YÜKSEL AYTUĞ Mavi değil, sarı bayrak lazım
SonTurkHaber.com, Sabah kaynağından alınan verilere dayanarak duyuru yapıyor.
Efendim, merkezi Danimarka'da bulunan uluslararası çevre kuruluşu FEE (Foundation for Environmental Education), İBB'nin ortak iştiraki olan tekne parkı İSTMARİN'in işlettiği İstinye ve Tarabya marinalarına mavi bayrak vermiş. Yani çevre konusunda 29 ayrı kriteri mükemmel şekilde karşıladığı için bu iki marinayı ödüllendirmiş.
Ben de bir deniz aşığı ve çevre gönüllüsü olarak bu onuru yaşamak ve kendi gözlerimle şahitlik edip, emeği geçenleri kutlamak için cuma günü iki tesisi ziyaret etmek istedim.

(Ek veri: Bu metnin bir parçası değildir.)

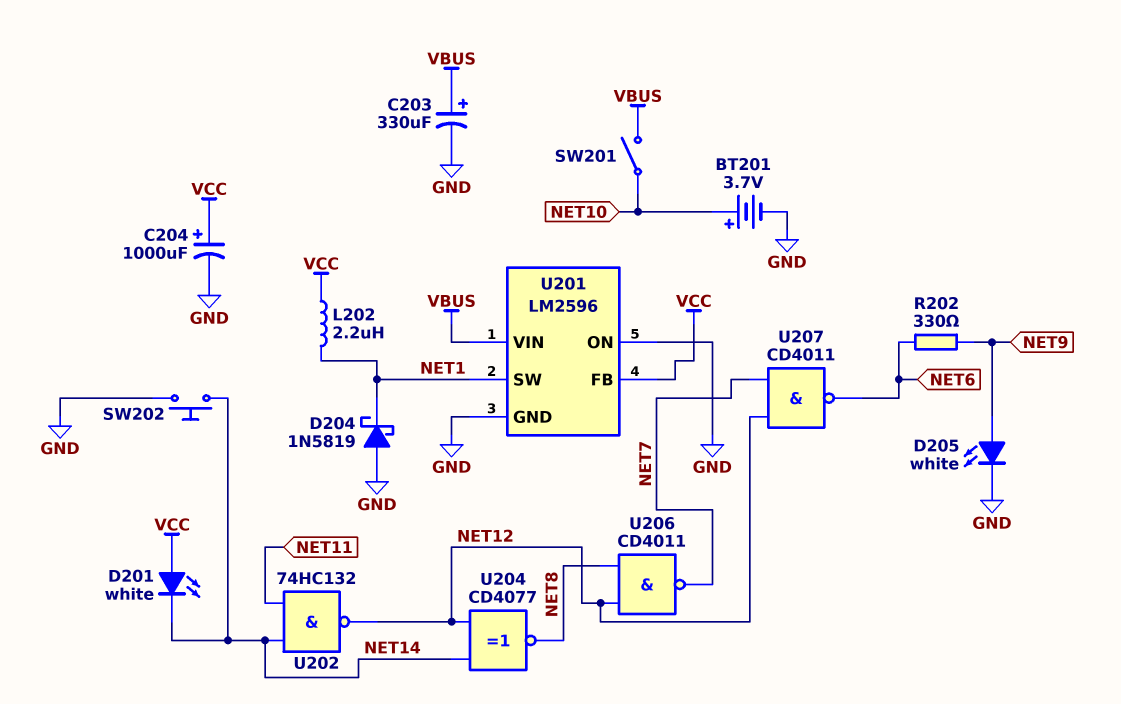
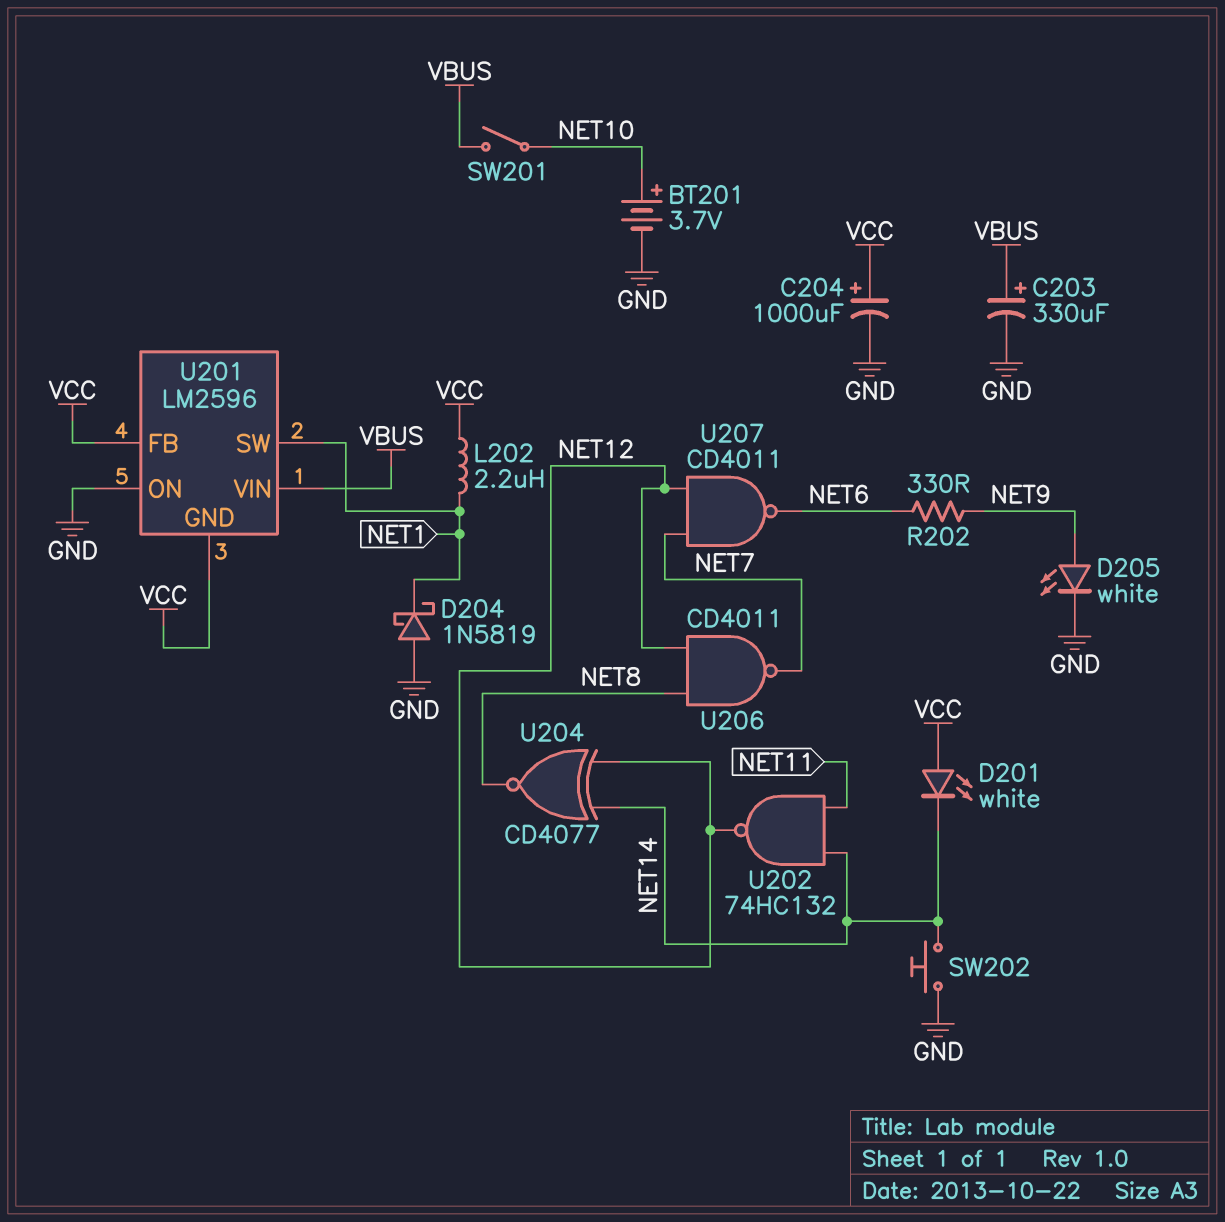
U201 pin GND: GND -> VCC

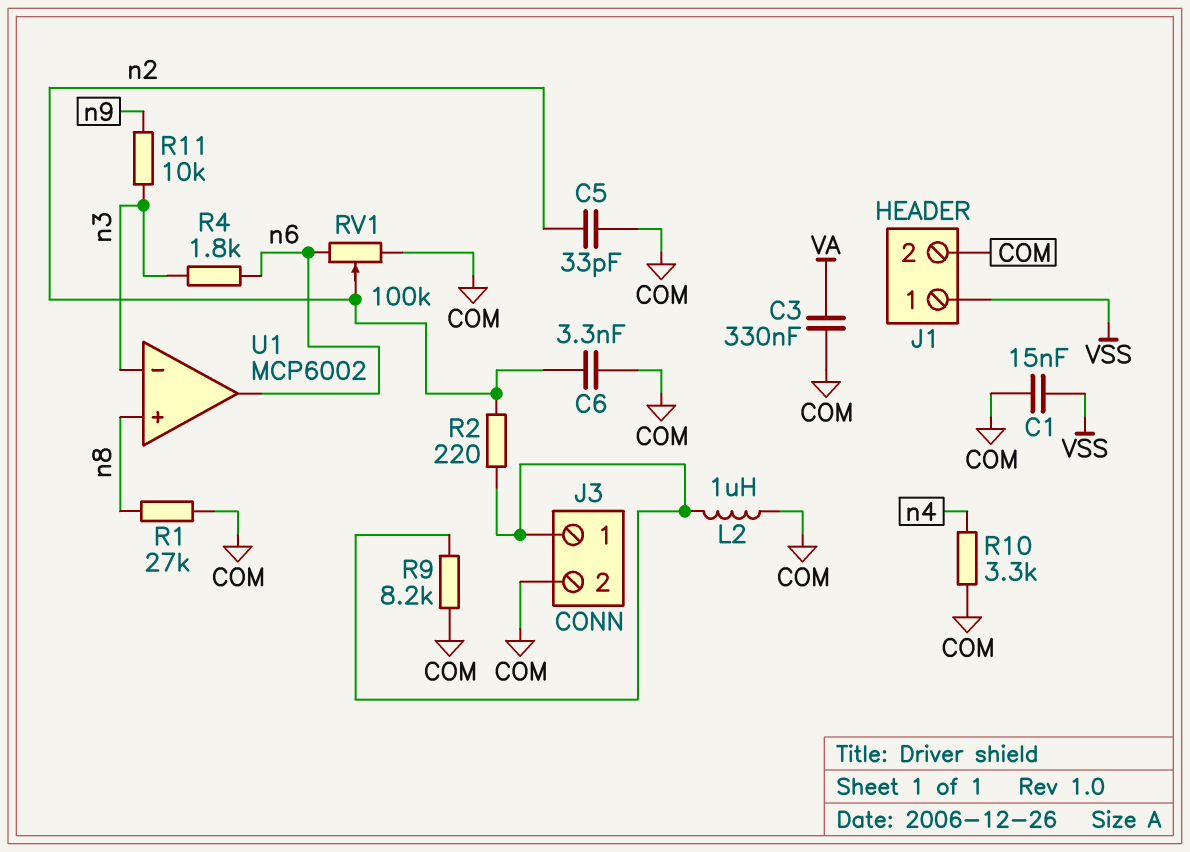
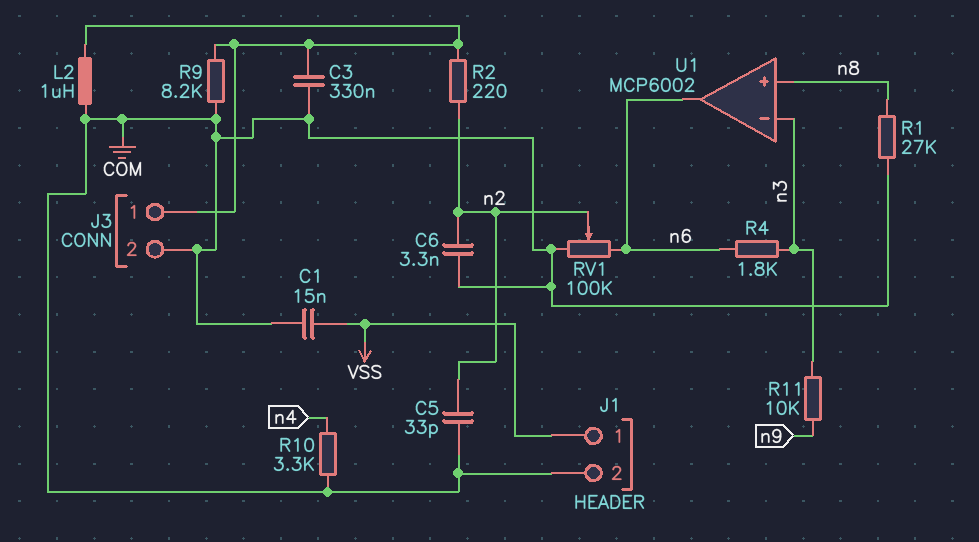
C3: 330nF (COM, VA) -> 330nF (COM, J3/1)

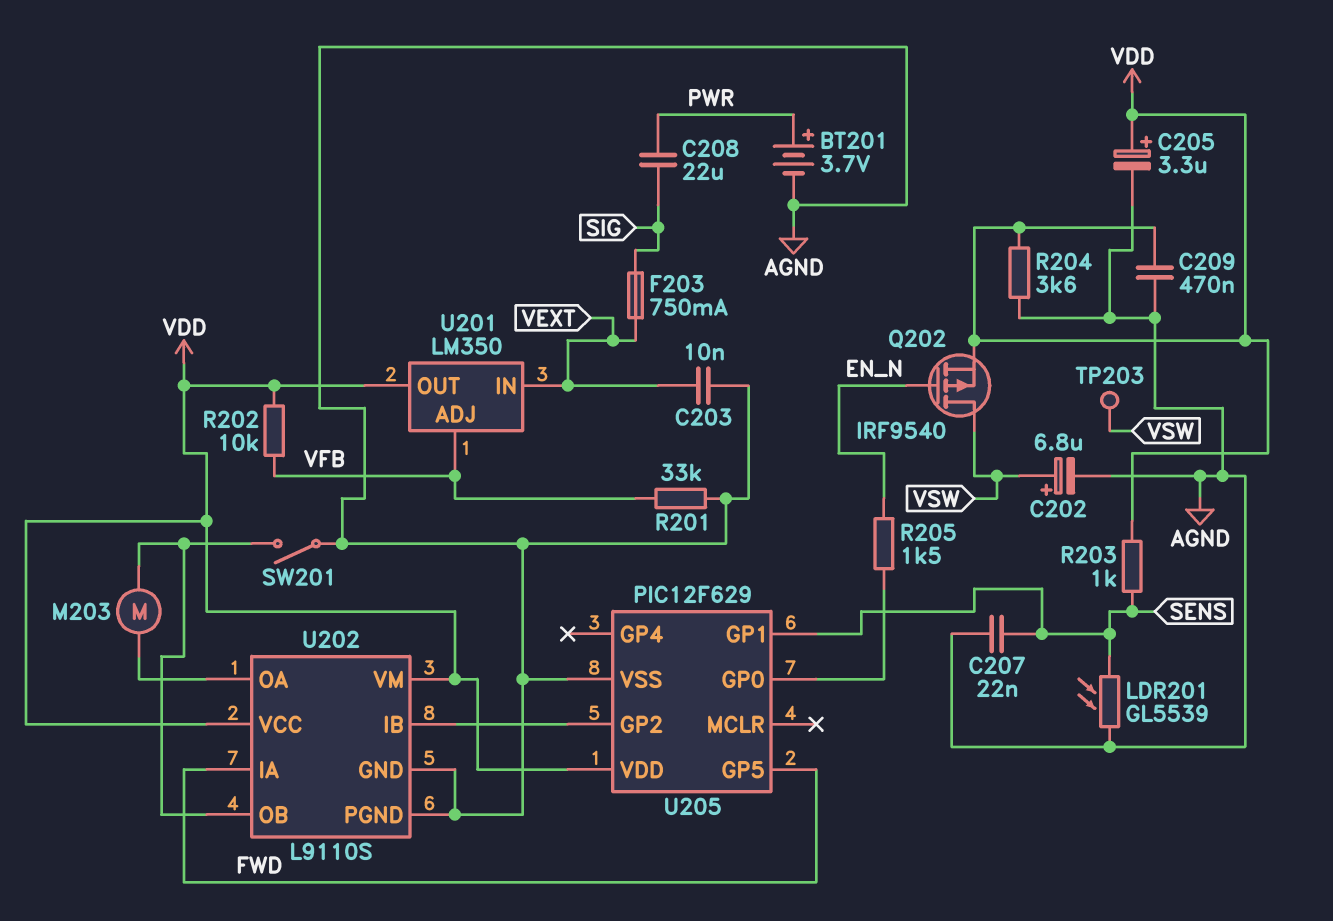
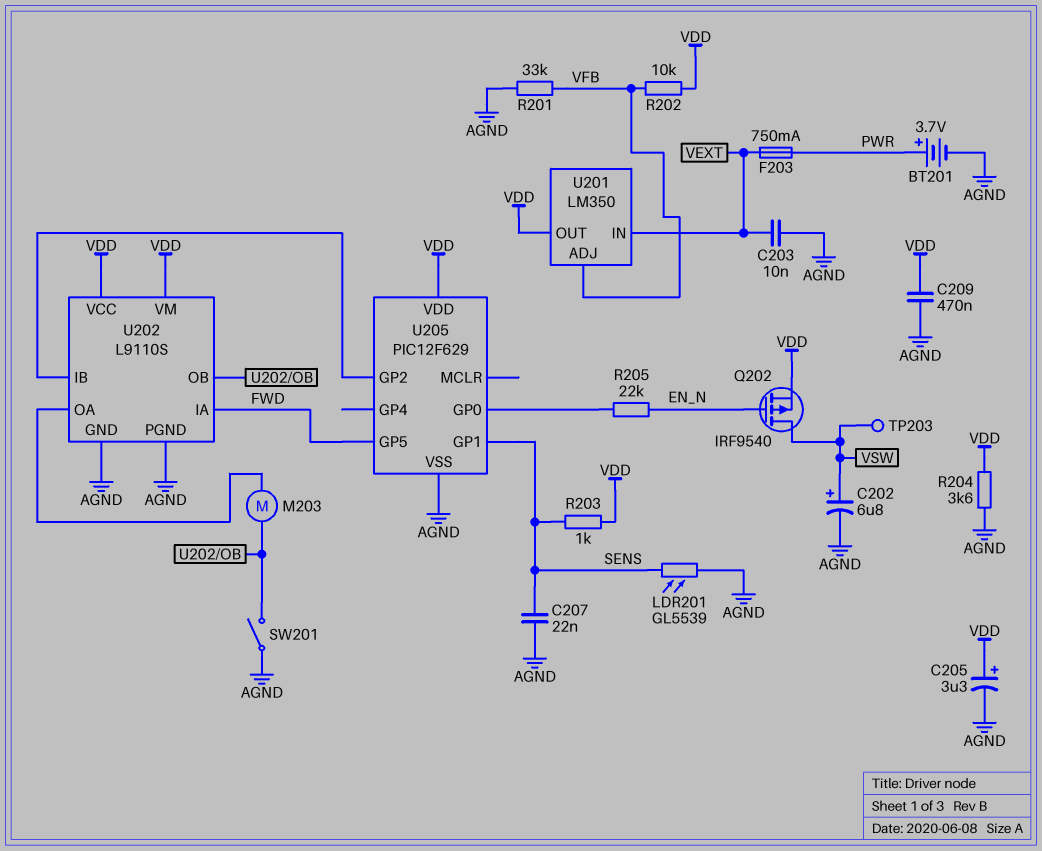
C208: 22uF (PWR, SIG) -> none
F203: 750mA (SIG, VEXT) -> 750mA (PWR, VEXT)
R205: 1.5k (EN_N, U205/GP0) -> 22k (EN_N, U205/GP0)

Önce "ödüllü" İSTMARİN İstinye'ye uğradım ama bırakın marinayı, denizi bile göremedim. İBB bir buçuk yıldır sahil şeridini düzenleme bahanesiyle kordonu halka kapattı. İnsanlar denizi göremiyor, sahilde yürüyemiyor, esnaf kepenk kapatmak üzere. Teknelerin yanı başında ağır iş makinaları çalışıyor. Ortalık toz, toprak, moloz yığını. Denizin halini ise hiç sormayın.
Daha iyi izlenimler edinebilmek umuduyla rotayı İSTMARİN Tarabya'ya çevirdim. Ama orada da tam bir çevre katliamı ile karşılaştım. Teknelerin bağlandığı pontonların dibi Hekimbaşı çöplüğü gibiydi. Bırakın teknenizi bağlamayı ya da elinizi ayağınızı suya sokmayı, mideniz bulanmadan denize bakmanın bile imkanı yoktu. Suyun üzeri şişeler, çöp döküntüleri, sintine suyu, yakıt ve ölü balıklarla kaplıydı. Aynı zamanda tüm sahili kesif bir yakıt kokusu da kaplamıştı.
Mavi bayrakmış... Pöh!.. Ben olsam İSTMARİN'lere sarı bayrak çekerdim ki, karantinaya alınıp yeni salgınlara neden olmasın...
Adını siz koyun
Alın size yukarıdaki haberin "pozitif" kopyası:
Arjantin'in Ocana şehrinde, eski tahta elektrik direkleri yenileriyle, yani beton direklerle değiştirilirken, elektrikçiler eski direklerde ağaçkakan yuvaları olduğunu fark ettiler.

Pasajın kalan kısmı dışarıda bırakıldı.